Lymphomatoid granulomatosis, a rare condition in children, affects the lungs primarily but may have significant extrapulmonary manifestations, especially in the central nervous system. We report a case of
lymphomatoid granulomatosis with onset after the completion of
chemotherapy for childhood
acute lymphoblastic leukemia. Two months
after treatment ended, the 7-year-old girl developed
splenomegaly, cervical
adenopathy, and bilateral interstitial pulmonary infiltrates. She improved on
cefotaxime but experienced a seizure 1 month later. A computed tomography scan of the head was normal, but her pulmonary infiltrates had become nodular. A computed tomography-guided biopsy of 1 of the nodules revealed cellular
interstitial pneumonitis. One month later, she had persistent pulmonary infiltrates, marked
splenomegaly, and new
seizures. Magnetic resonance imaging of the head revealed cerebral nodules.

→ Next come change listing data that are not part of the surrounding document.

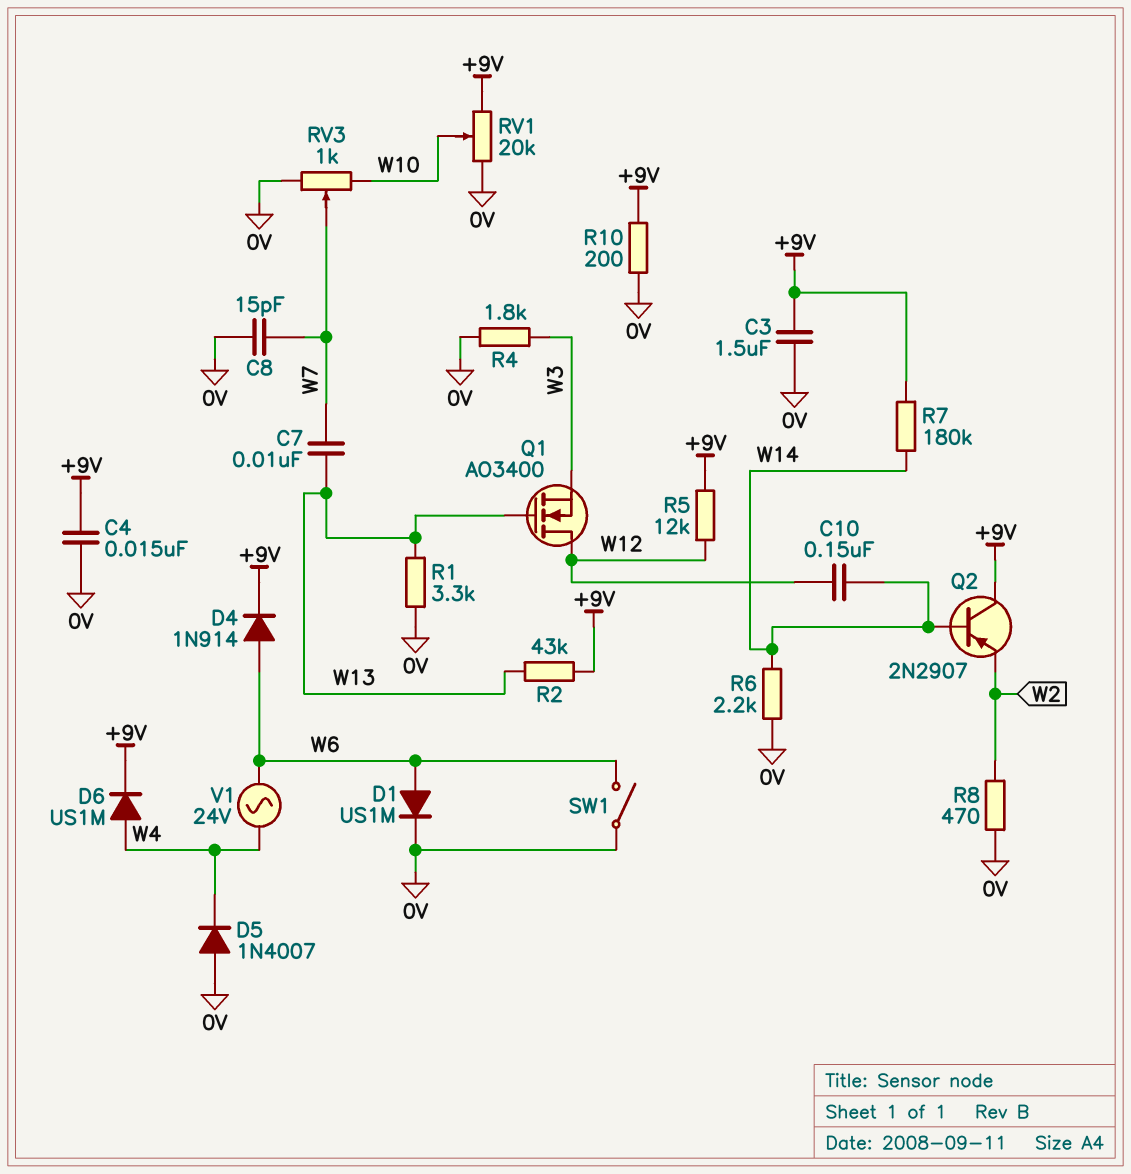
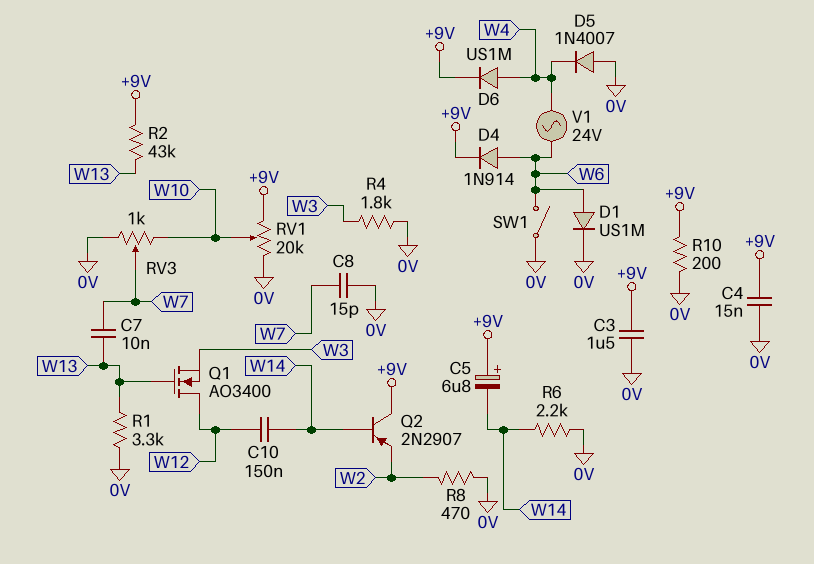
C5: none -> 6.8uF (plus +9V, minus W14)
R5: 12k (+9V, W12) -> none
R7: 180k (+9V, W14) -> none

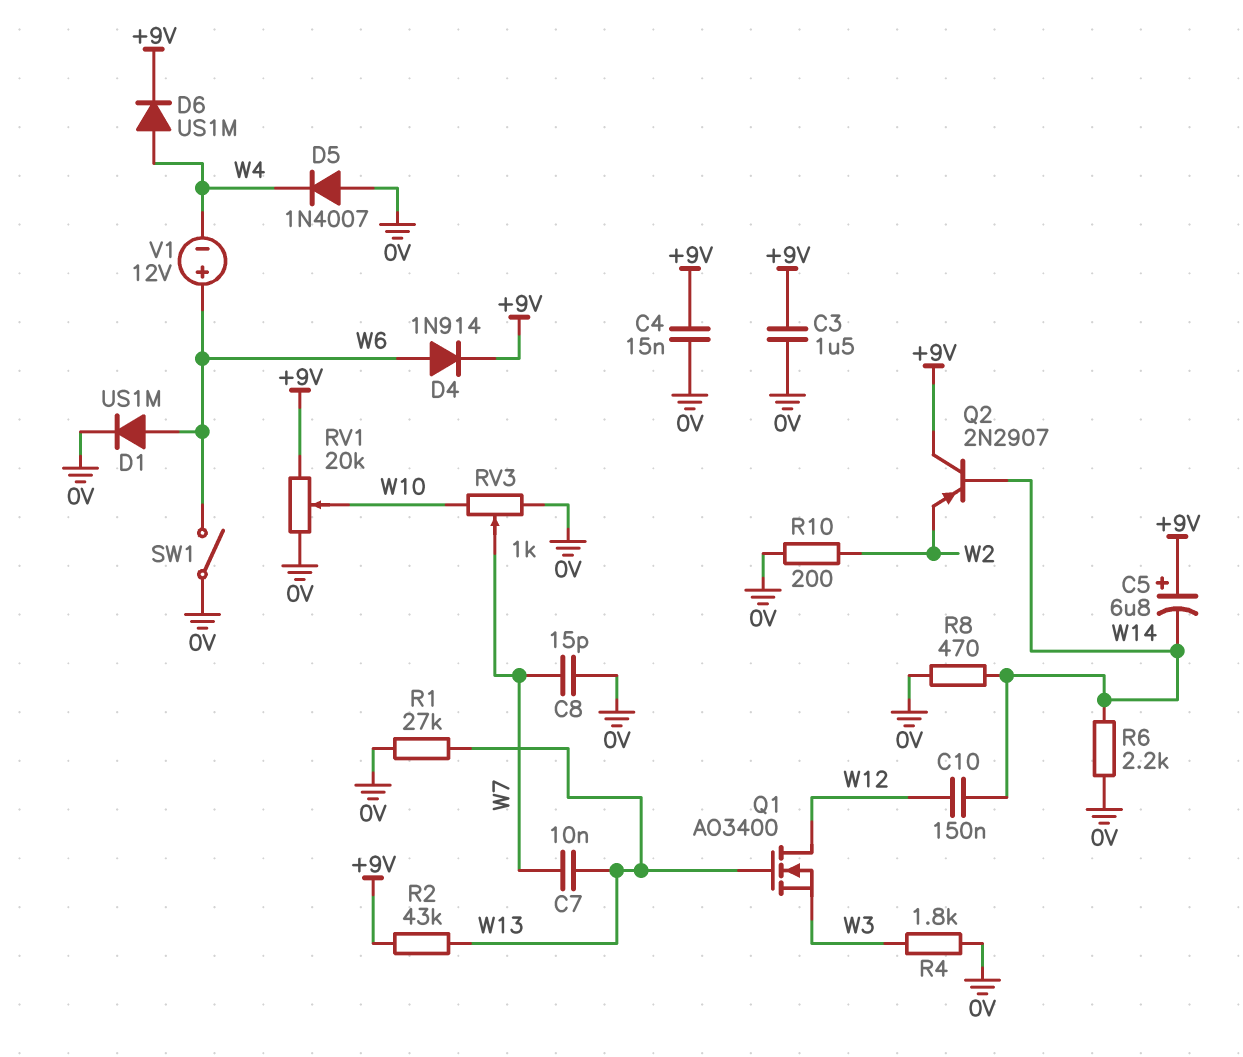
R1: 3.3k (0V, W13) -> 27k (0V, W13)
R8: 470 (0V, W2) -> 470 (0V, W14)
R10: 200 (+9V, 0V) -> 200 (0V, W2)
V1: AC 24V (W4, W6) -> 12V (plus W6, minus W4)

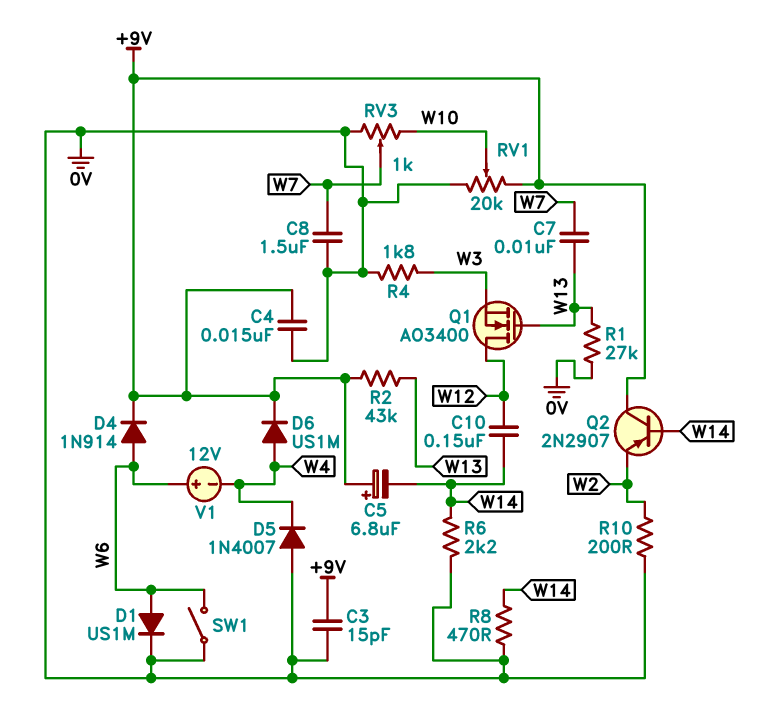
C3: 1.5uF (+9V, 0V) -> 15pF (+9V, 0V)
C8: 15pF (0V, W7) -> 1.5uF (0V, W7)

Itraconazole was begun, and the pulmonary infiltrates resolved. Five months after her initial symptoms, she developed
tonic pupil and a decreased level of consciousness.

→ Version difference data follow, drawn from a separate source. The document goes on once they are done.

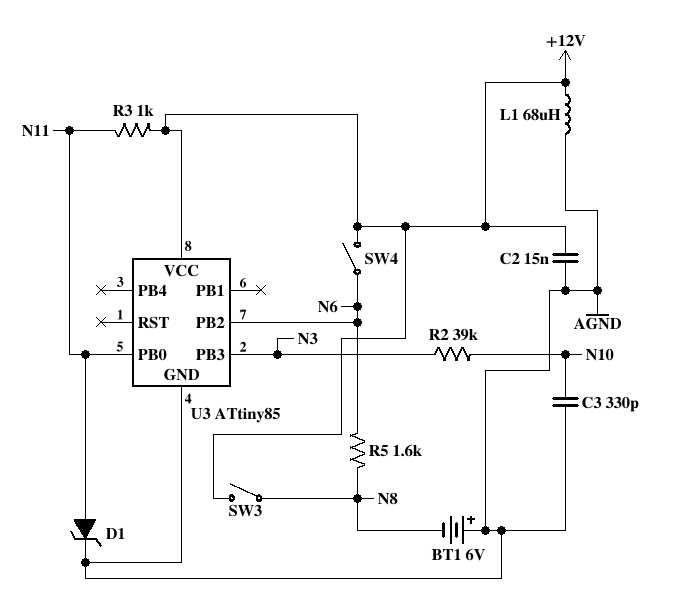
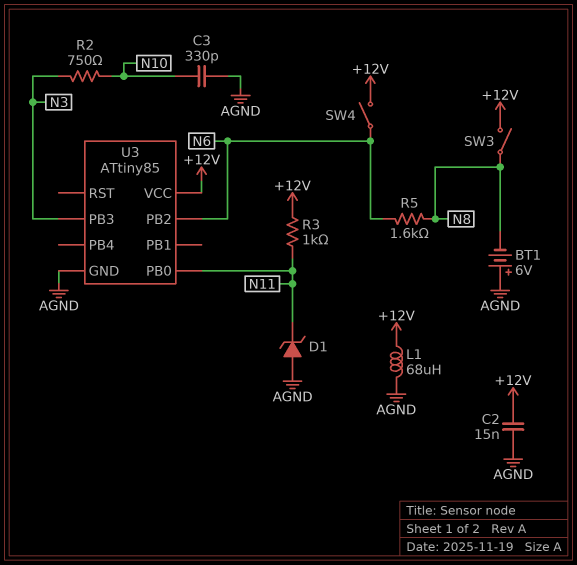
D1: zener (A N11, K AGND) -> zener (A AGND, K N11)
R2: 39k (N3, N10) -> 750 (N3, N10)

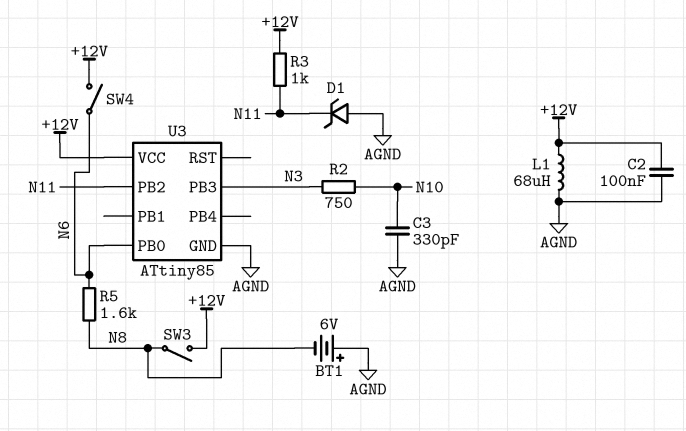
C2: 15nF (+12V, AGND) -> 100nF (+12V, AGND)
U3 pin PB0: N11 -> N6
U3 pin PB2: N6 -> N11

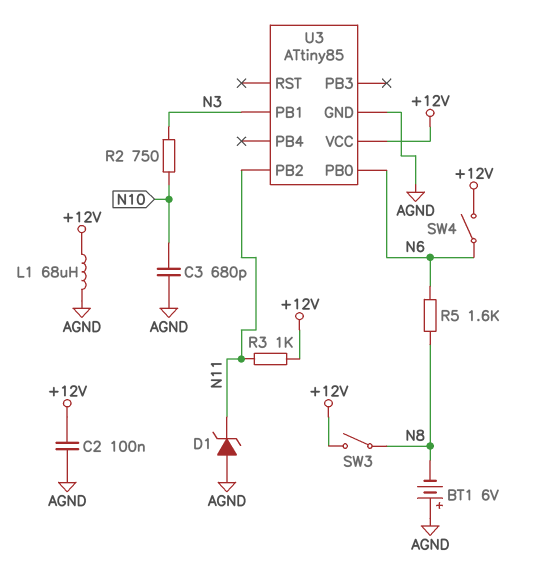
C3: 330pF (AGND, N10) -> 680pF (AGND, N10)
U3 pin PB1: none -> N3
U3 pin PB3: N3 -> none

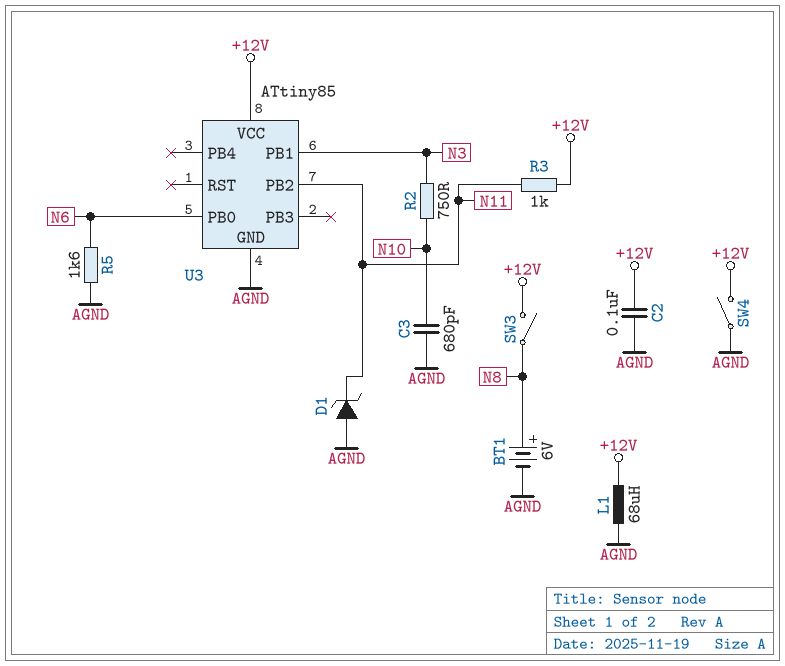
BT1: 6V (plus AGND, minus N8) -> 6V (plus N8, minus AGND)
R5: 1.6k (N6, N8) -> 1.6k (AGND, N6)
SW4: switch (+12V, N6) -> switch (+12V, AGND)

Dexamethasone was initiated. Needle biopsies of the brain were carried out, yielding the diagnosis of severe chronic inflammatory changes focally consistent with
granuloma. The child redeveloped
splenomegaly and
fever, and then suffered an acute decompensation with
hypoxemia,
tachypnea,
splenomegaly, and cardiac gallop. Open-lung biopsy revealed
lymphomatoid granulomatosis.
Lymphoma-directed
therapy was initiated, and the patient had complete resolution of pulmonary and cerebral nodules 5 months later. No intrathecal
chemotherapy was administered, and
radiation therapy was not necessary. Neuropsychological testing obtained after completion of
therapy revealed an improvement in attention, coordination, and fine motor speed over time. She is now in good health and attending school.